To that end, Kaul et al. (13) sought to assess and compare the reliability of the AOSpine classification system and TLICS. Clinical and radiological data of 50 consecutive patients admitted at a single center (the Indian Spinal Injuries Centre) with an acute traumatic thoracolumbar spine injury were circulated to 11 attending spine surgeons from six institutions in four different countries—the United States, Germany, India, and Bangladesh. Cases of osteoporotic fractures and pathological fractures secondary to infection or malignancy were excluded. Clinical data consisted of patient demographics, mechanism of injury, spinal level of injury, associated injuries, and neurological examination as per ASIA (ISNCSCI) standards. Radiological data took the form of representative stills of MRI, CT, and/or plain films. Participating surgeons were asked to classify each case according to the AOSpine system and TLICS. After a period of 6 weeks, the cases were rearranged randomly and sent back to participating surgeons for a second evaluation. For each system, the authors then calculated the inter-rater reliability using data from the first round, and the intra-rater reliability using data from the second round. Kappa values were interpreted by the scale described by Landis and Koch (14). Overall, the AOSpine Thoracolumbar Spine Injury Classification System demonstrated better reliability than TLICS. With regard to inter-rater reliability, TLICS was found to have moderate agreement (κ=0.43) for fracture morphology and integrity of the PLC (κ=0.47) and near perfect agreement (κ=0.85) for neurological function, but only fair agreement (κ=0.29) for total score. By contrast, the AOSpine system showed moderate reliability (κ=0.59) for fracture type and near perfect reliability (κ=0.85) for neurological involvement. With regard to intra-rater reliability, TLICS had moderate agreement for fracture morphology (κ=0.59) and PLC (κ=0.55), near perfect reliability for neurological status (κ=0.90), and moderate agreement for total score (κ=0.44). On the other hand, the AOSpine classification system demonstrated substantial reliability for fracture type (κ=0.68) and near perfect agreement for neurological function (κ=0.91).

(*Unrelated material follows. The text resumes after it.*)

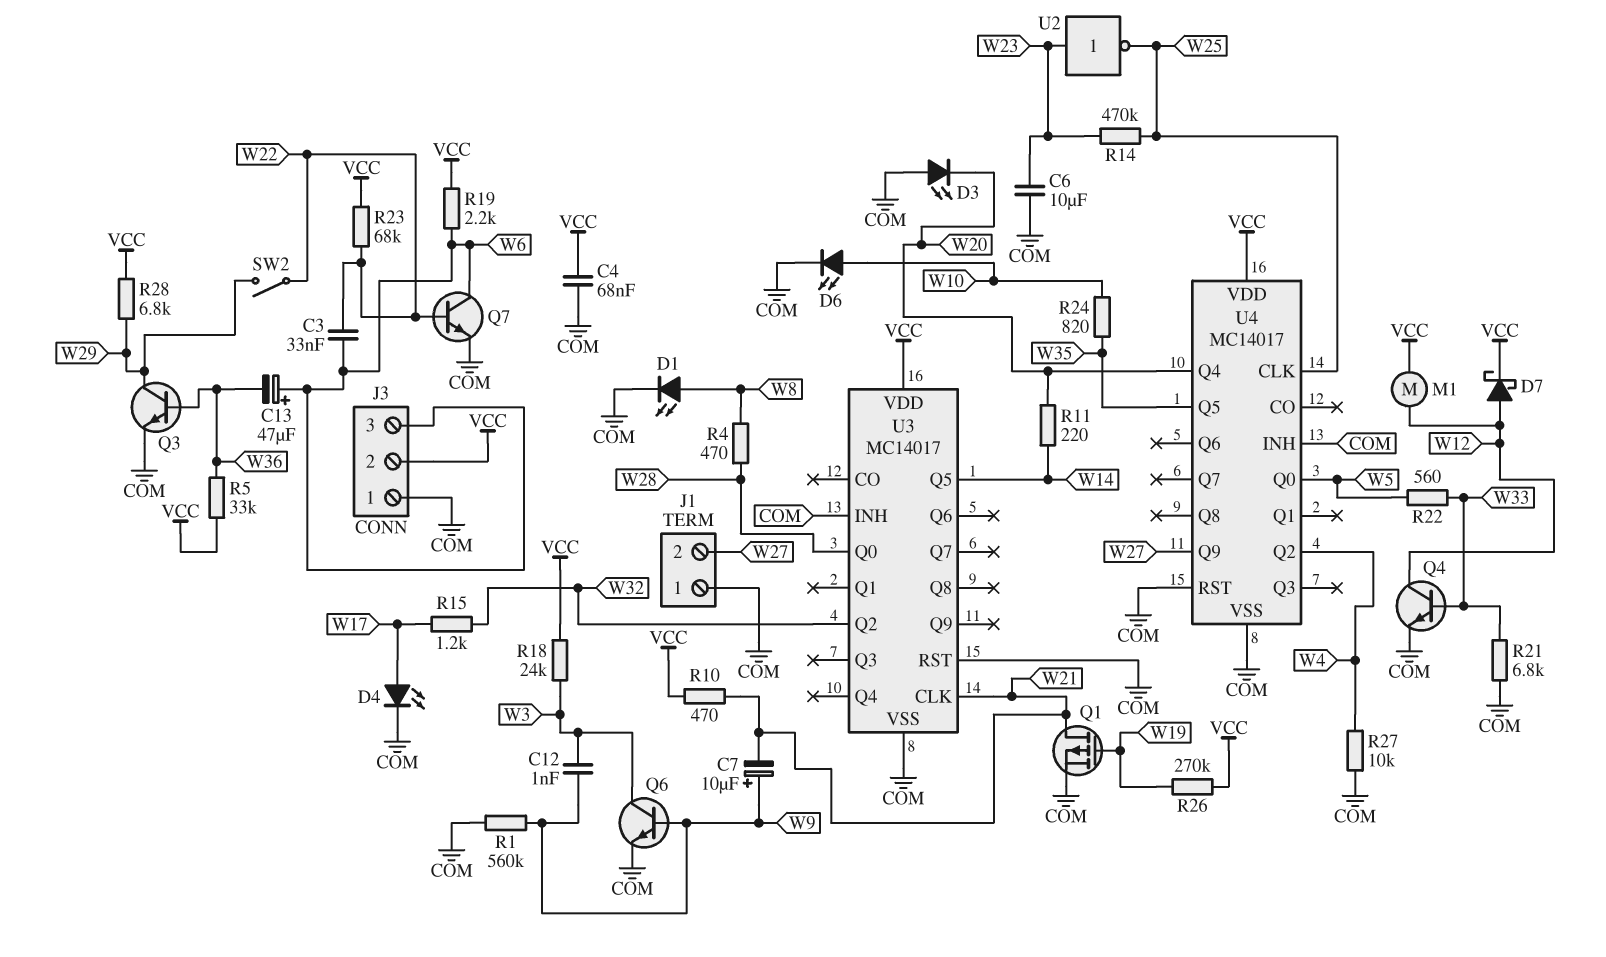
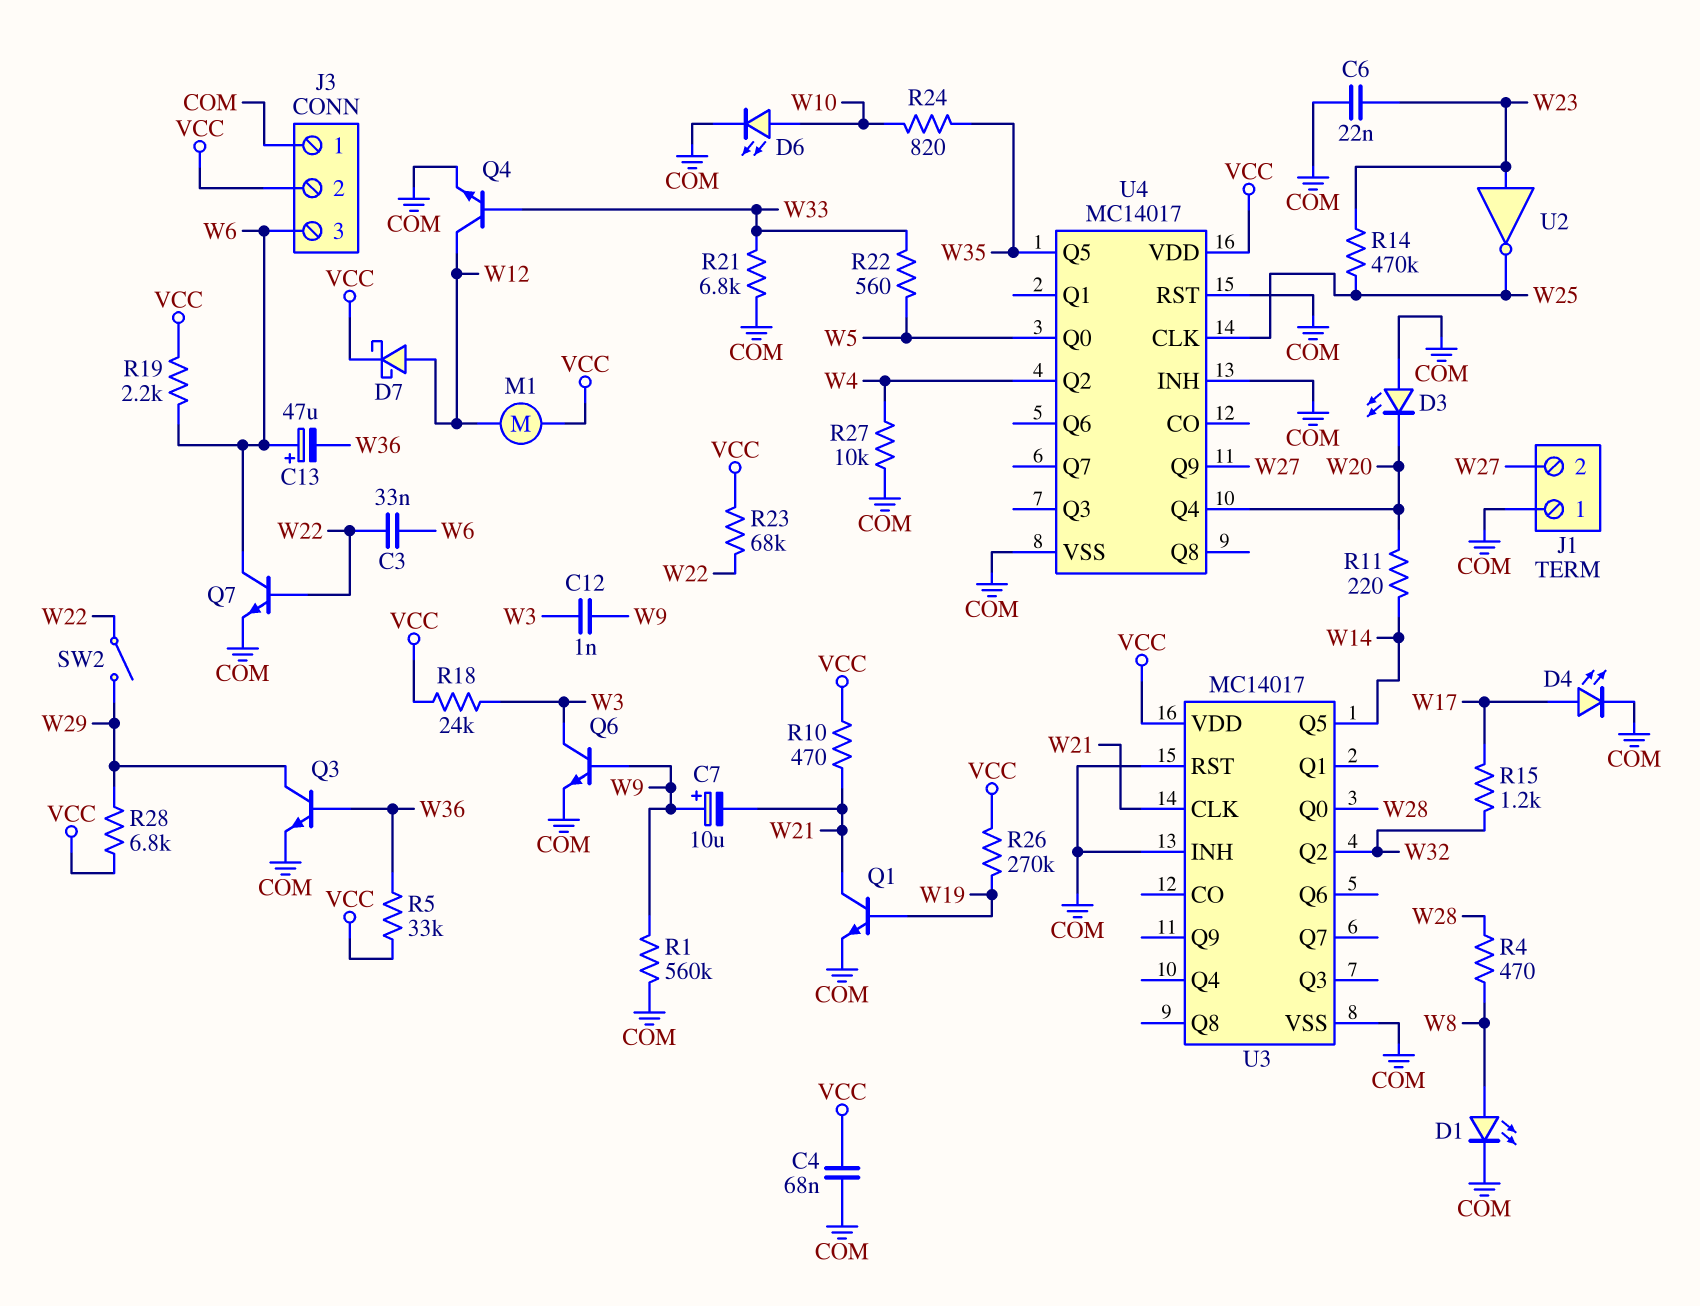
C6: 10uF (COM, W23) -> 22nF (COM, W23)
Q1: PMOS (G W19, D W21, S COM) -> NPN (B W19, C W21, E COM)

This paper represents an important contribution to the literature. The AOSpine Thoracolumbar Spine Injury Classification System was first developed and described in 2013 (12). While the system has many merits, broad validation studies are needed before widespread adoption is possible. The present study provides an international and cross-cultural external validation of the AOSpine system, and moreover, provides a direct comparison to a popular pre-existing classification system, TLICS. None of the participating surgeons, with one notable exception, were involved in development of either system. The results of this study suggest the AOSpine classification system performs well, in fact better than TLICS, in real world clinical application, as applied by practicing surgeons in many different countries. This is an important finding.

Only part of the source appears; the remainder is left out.